Concorso straordinario secondaria: 24.000 posti ai precari della statale per evitare infrazione UE e risarcimenti

da Orizzontescuola

di redazione

Il concorso straordinario per i docenti della scuola secondaria, presentato nel decreto scuola approvato dal Consiglio dei Ministri del 10 ottobre, sta suscitando non poche difficoltà.

Dopo i rilievi mossi dal Quirinale, la soluzione potrebbe essere quella di permettere ai docenti con i requisiti previsti dal decreto ma con servizio svolto nella scuola paritaria, di partecipare al concorso straordinario ma solo al fine di conseguire l’abilitazione e non per partecipare alla stabilizzazione.

Una soluzione che nasce già costellata di dubbi: sia per la concreta realizzazione (il decreto prevede che l’abilitazione si consegua al termine di una supplenza al 31 agosto o 30 giugno nella scuola statale), ma anche per eventuali rivendicazioni che essa potrebbe comportare.

Allo stesso concorso partecipano due docenti: uno con tre anni di servizio svolti nella scuola statale, uno con lo stesso requisito di servizio nella scuola paritaria.

Se il docente della paritaria consegue una votazione più alta alla prova del concorso e sommando eventuali titoli, si trova in posizione utile per concorrere alle 24.000 cattedre a disposizione, è giusto che non venga stabilizzato? 

Non sta a noi rispondere. Questa risposta sarà fornita da chi di dovere (sempre che la soluzione rimanga quella fatta circolare in questi giorni, e non altra).

Va ricordato che il concorso straordinario per la scuola secondaria di I e II grado nasce – si legge nella relazione illustrativa al decreto del 10 ottobre – “per ridurre il ricorso ai contratti a tempo determinato nelle scuole statali, favorendo l’immissione in ruolo di chi abbia raggiunto 3 anni di anzianità di servizio.

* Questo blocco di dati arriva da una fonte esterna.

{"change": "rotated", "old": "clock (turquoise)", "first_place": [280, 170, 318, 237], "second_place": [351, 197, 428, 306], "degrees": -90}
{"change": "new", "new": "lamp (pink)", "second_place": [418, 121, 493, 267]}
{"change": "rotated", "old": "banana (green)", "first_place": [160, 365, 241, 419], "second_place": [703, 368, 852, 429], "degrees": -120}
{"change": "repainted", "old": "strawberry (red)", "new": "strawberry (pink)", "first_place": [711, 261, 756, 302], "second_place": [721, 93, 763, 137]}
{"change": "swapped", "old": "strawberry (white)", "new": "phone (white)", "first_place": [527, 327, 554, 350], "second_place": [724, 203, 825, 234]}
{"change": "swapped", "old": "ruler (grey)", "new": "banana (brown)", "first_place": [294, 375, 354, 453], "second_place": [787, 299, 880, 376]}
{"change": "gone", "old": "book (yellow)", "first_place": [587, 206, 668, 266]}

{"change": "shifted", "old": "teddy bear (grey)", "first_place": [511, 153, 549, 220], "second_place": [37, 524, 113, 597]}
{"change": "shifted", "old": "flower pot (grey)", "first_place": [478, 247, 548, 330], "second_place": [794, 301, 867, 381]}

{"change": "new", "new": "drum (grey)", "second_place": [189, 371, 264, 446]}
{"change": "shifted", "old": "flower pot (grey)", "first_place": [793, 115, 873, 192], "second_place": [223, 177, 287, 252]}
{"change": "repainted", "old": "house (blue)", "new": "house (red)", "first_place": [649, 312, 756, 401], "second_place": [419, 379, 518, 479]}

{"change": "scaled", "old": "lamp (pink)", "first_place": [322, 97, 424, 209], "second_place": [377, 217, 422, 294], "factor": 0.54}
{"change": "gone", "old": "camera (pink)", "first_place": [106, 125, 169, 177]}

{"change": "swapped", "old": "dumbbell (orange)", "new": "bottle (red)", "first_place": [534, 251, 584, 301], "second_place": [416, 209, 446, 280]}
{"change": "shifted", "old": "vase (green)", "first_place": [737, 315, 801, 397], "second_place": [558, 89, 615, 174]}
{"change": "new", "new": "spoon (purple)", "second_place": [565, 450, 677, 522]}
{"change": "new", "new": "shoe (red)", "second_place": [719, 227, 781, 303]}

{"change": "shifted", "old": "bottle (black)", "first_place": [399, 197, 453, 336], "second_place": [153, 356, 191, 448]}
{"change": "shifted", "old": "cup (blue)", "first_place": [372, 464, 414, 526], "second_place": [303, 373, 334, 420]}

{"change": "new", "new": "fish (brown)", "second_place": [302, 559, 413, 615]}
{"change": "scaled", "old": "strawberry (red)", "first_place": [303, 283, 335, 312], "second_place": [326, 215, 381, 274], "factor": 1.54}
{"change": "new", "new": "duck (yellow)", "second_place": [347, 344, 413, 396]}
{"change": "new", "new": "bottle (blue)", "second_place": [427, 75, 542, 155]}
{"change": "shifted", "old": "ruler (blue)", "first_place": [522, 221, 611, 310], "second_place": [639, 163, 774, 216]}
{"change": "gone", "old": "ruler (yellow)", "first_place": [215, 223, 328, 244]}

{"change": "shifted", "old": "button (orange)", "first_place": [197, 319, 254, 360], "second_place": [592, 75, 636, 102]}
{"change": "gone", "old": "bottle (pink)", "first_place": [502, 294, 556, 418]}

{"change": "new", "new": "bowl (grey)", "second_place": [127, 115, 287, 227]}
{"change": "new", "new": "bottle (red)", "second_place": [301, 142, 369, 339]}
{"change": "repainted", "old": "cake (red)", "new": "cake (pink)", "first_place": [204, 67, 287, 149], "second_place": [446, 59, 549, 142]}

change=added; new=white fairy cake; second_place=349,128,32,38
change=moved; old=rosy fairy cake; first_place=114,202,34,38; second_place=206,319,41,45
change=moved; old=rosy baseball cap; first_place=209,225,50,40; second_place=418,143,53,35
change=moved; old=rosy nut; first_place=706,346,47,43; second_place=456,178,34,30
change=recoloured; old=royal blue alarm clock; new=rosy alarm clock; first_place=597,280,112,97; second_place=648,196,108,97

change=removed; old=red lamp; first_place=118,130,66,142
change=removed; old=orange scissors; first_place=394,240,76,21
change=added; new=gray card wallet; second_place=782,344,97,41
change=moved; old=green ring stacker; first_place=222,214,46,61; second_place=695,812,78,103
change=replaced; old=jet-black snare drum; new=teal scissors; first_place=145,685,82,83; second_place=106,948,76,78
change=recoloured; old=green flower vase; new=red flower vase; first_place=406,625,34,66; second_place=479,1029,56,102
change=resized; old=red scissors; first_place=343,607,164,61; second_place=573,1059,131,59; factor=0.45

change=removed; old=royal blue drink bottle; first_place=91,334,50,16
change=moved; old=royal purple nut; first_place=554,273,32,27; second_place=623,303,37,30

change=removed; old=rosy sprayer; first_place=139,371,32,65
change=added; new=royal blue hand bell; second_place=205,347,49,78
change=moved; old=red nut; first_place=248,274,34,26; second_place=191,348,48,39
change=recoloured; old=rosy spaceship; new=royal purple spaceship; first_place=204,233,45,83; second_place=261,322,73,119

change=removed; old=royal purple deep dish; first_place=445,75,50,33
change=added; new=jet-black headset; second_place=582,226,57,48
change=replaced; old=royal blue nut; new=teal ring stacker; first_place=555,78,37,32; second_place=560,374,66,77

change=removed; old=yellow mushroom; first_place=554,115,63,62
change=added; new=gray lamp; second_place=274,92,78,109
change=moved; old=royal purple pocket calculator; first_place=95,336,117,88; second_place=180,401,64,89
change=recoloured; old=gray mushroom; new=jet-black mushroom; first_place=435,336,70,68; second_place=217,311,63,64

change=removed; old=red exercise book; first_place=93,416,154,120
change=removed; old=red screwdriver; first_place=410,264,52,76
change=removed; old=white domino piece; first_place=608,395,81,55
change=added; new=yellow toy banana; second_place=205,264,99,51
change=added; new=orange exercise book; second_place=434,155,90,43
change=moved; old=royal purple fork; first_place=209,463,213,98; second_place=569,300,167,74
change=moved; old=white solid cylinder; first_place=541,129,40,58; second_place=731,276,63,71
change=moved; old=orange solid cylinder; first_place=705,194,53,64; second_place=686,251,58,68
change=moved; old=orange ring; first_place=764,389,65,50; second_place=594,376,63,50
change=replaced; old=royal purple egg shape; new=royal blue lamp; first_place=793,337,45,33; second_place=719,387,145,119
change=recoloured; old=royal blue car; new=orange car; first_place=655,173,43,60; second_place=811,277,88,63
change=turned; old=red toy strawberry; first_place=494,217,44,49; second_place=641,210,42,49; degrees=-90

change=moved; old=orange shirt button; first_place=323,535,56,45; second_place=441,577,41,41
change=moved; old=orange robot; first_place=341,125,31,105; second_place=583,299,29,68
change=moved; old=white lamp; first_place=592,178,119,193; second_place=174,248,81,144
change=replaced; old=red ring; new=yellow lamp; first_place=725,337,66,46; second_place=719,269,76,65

Ciò consentirà altresì di evitare che si debba riconoscere ai predetti soggetti, già dipendenti statali a tempo determinato per un periodo di tempo superiore a quello ordinario previsto dalla direttiva comunitaria sul lavoro a tempo determinato, un risarcimento per abusiva reiterazione dei contratti”.

UE pronta a sanzionare Italia

Sarà una vera e propria corsa contro il tempo, dato che la Commissione europea ha aperto  una nuova procedura di infrazione contro l’Italia per il ricorso reiterato ai contratto a tempo determinato nella Pubblica Amministrazione.

Attualmente, hanno detto da Bruxelles, la legislazione italiana “esclude da questa protezione diverse categorie di lavoratori del settore pubblico” fra cui la scuola e la sanità.

Una vera e propria patata bollente che necessita di interventi veloci e veramente risolutivi.

Decreto scuola Mattarella ha firmato. Via a concorso straordinario e altri provvedimenti

da Orizzontescuola

di Giulia Boffa

Il Presidente Mattarella ha firmato il Decreto Scuola.

Decreto Legge 29/10/2019 approvato dal Consiglio dei Ministri

Rispetto al testo licenziato dal Consiglio dei Ministri, si attende dal testo firmato dal Presidente l’inserimento dei docenti delle scuole paritarie nel concorso straordinario, con partecipazione ai soli fini abilitanti e la cancellazione del concorso riservato DSGA. Si attende il testo definitivo per verificare le modifiche.

Adesso il testo dovrà essere pubblicato in Gazzetta Ufficiale e convertito in legge entro 60 giorni.

I provvedimenti contenuti

Concorso straordinario scuola secondaria di I e II grado

Sono previsti 24.000 posti, da suddividere tra posto comune e sostegno.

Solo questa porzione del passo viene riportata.